Desde entonces, los españoles hemos disfrutado de las tarifas más altas de Europa, del servicio con menor calidad y de la competencia pagando astronómicos peajes por utilizar las infraestructuras, antes españolas, que monopoliza telefónica. Aznar consiguió y consintió que su amigo se hiciese rico de la noche a la mañana y que el resto de ciudadanos fuésemos un poco más pobres por haber perdido patrimonio y por pagar más caro el mismo servicio que prestaba la empresa estatal.
Han pasado los años, los españoles hemos huido poco a poco del monopolio de Telefónica y la guerra de la competencia ha derivado en ofertas de tarifas planas, previamente pactadas por todos los operadores, que nos cobran lo que no gastábamos por hablar “gratis”. Hemos picado como besugos: pensando que estas tarifas planas para hablar “gratis” son la panacea, nos hemos lanzado a hablar todo lo que queremos, lo que supone el pago adicional de las llamadas que exceden la tarifa contratada.
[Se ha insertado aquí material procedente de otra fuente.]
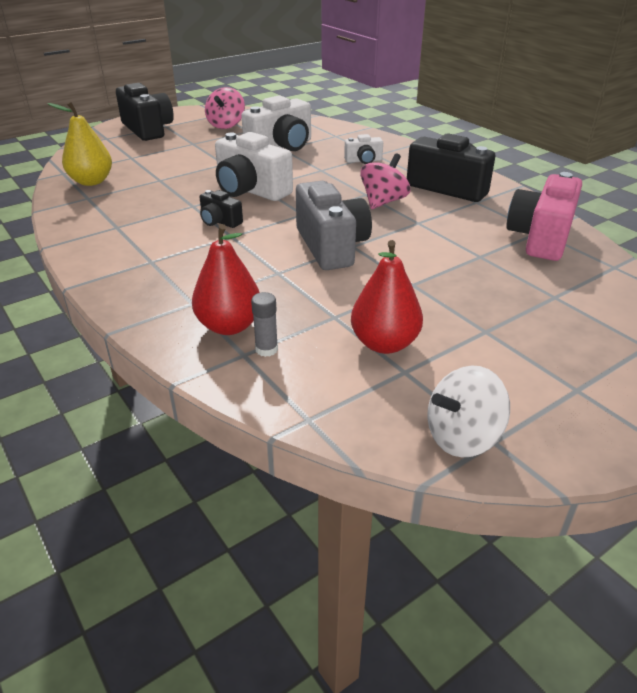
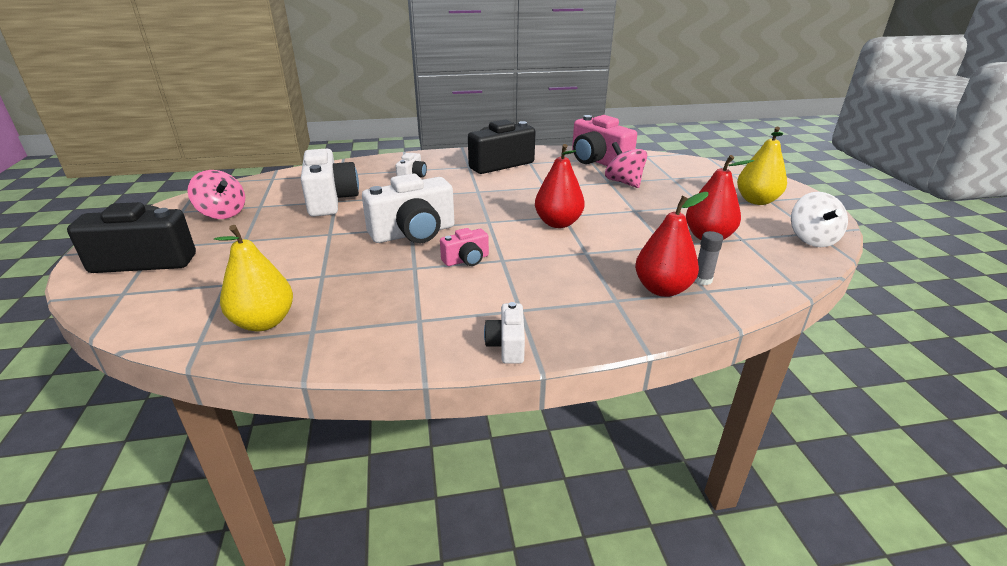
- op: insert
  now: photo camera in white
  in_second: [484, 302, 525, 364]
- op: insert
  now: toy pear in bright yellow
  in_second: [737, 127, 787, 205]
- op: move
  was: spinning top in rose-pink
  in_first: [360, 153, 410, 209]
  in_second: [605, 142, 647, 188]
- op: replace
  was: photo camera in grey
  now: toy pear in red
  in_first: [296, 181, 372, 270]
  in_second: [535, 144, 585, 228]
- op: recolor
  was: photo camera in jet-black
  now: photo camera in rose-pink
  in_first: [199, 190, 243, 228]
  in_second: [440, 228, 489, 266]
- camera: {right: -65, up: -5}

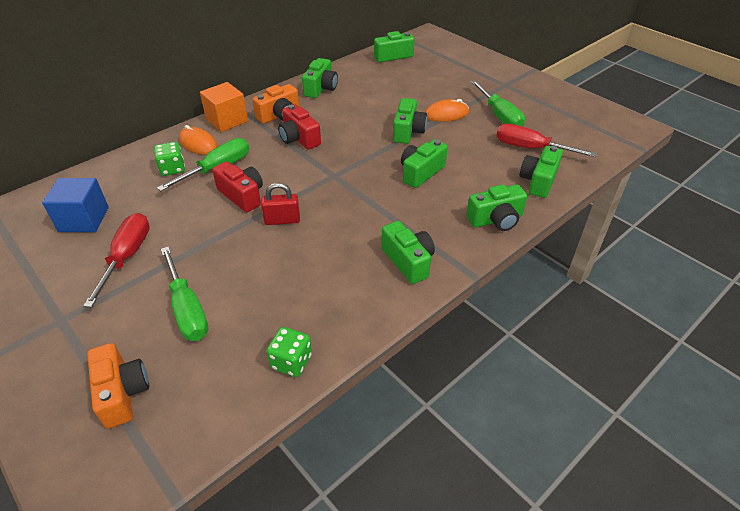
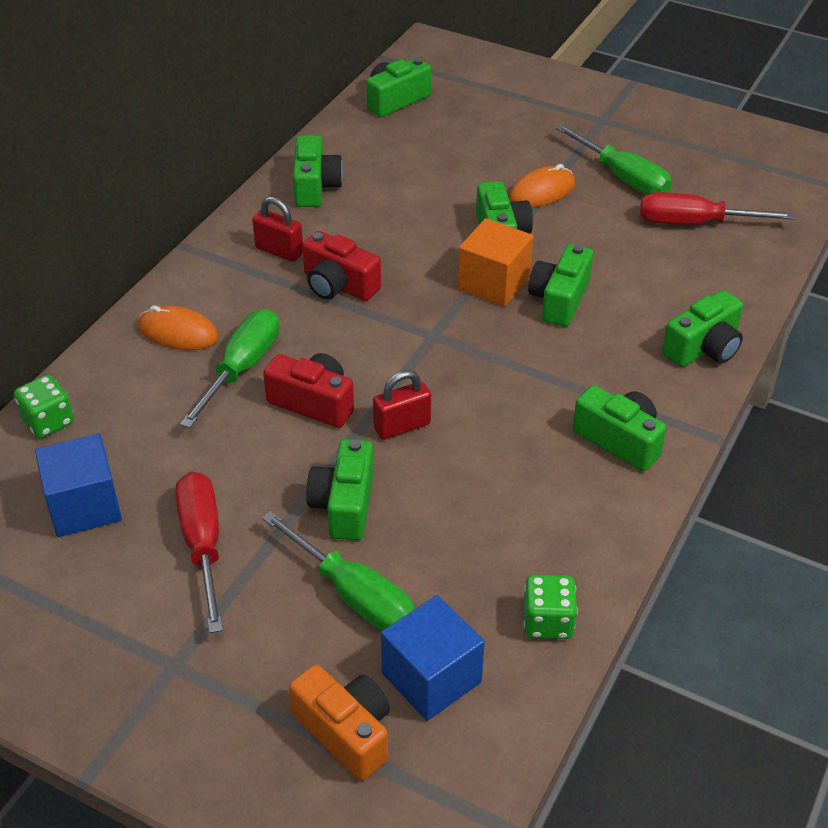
- op: insert
  now: block in cobalt
  in_second: [381, 595, 485, 721]
- op: move
  was: dice in emerald
  in_first: [154, 142, 185, 176]
  in_second: [14, 375, 74, 438]
- op: move
  was: block in bright orange
  in_first: [200, 82, 248, 132]
  in_second: [458, 218, 533, 307]
- op: move
  was: photo camera in emerald
  in_first: [520, 146, 563, 198]
  in_second: [306, 439, 374, 541]
- op: replace
  was: photo camera in bright orange
  now: padlock in red
  in_first: [252, 84, 299, 124]
  in_second: [252, 197, 303, 262]
- camera: {right: -20, up: 0}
Pero, el departamento de I+D+i de Telefónica, alertado por el estancamiento de las facturas que pagamos, se puso a cavilar y encontró un remedio para la sangría: los números 902.
Estos números quedan fuera de todo tipo de tarifas planas, obligando al llamante a pagar por utilizarlos. Comenzaron a venderlos a grupos empresariales que camuflan así su localización y les funcionó el invento. Luego los vendieron a empresas modestas que los compraron para aparentar ser alguien en el mercado. Pero el gran chollo fue venderlos a todo tipo de administraciones públicas que nos obligan, así, a pagar por llamar al ambulatorio para saber si hay consulta, por ejemplo. Raro es, en el siglo de las tecnologías, encontrar una ventanilla de atención al ciudadano que sea gratuita, como también es raro que te atiendan en codiciones.
La innovación de los 902 también suele incluir un centro de llamadas (call center en moderno) desde el que te atienden explotadas voces sudamericanas o, peor, una voz robotizada que juega contigo al “si quiere… pulse 1, si… pulse 2, si…”. Con mucha paciencia, y al dictado de la experiencia, se aconseja tener a mano el paquete de tabaco o preparar previamente una infusión relajante. El colmo de la ironía es cuando te piden, al final de la conversación, que contestes a una encuesta sobre la calidad del servicio utilizando también el teclado para responder.
Las instituciones públicas que viven de los impuestos que pagamos todos, deberían evitar timarnos con timos de este tipo.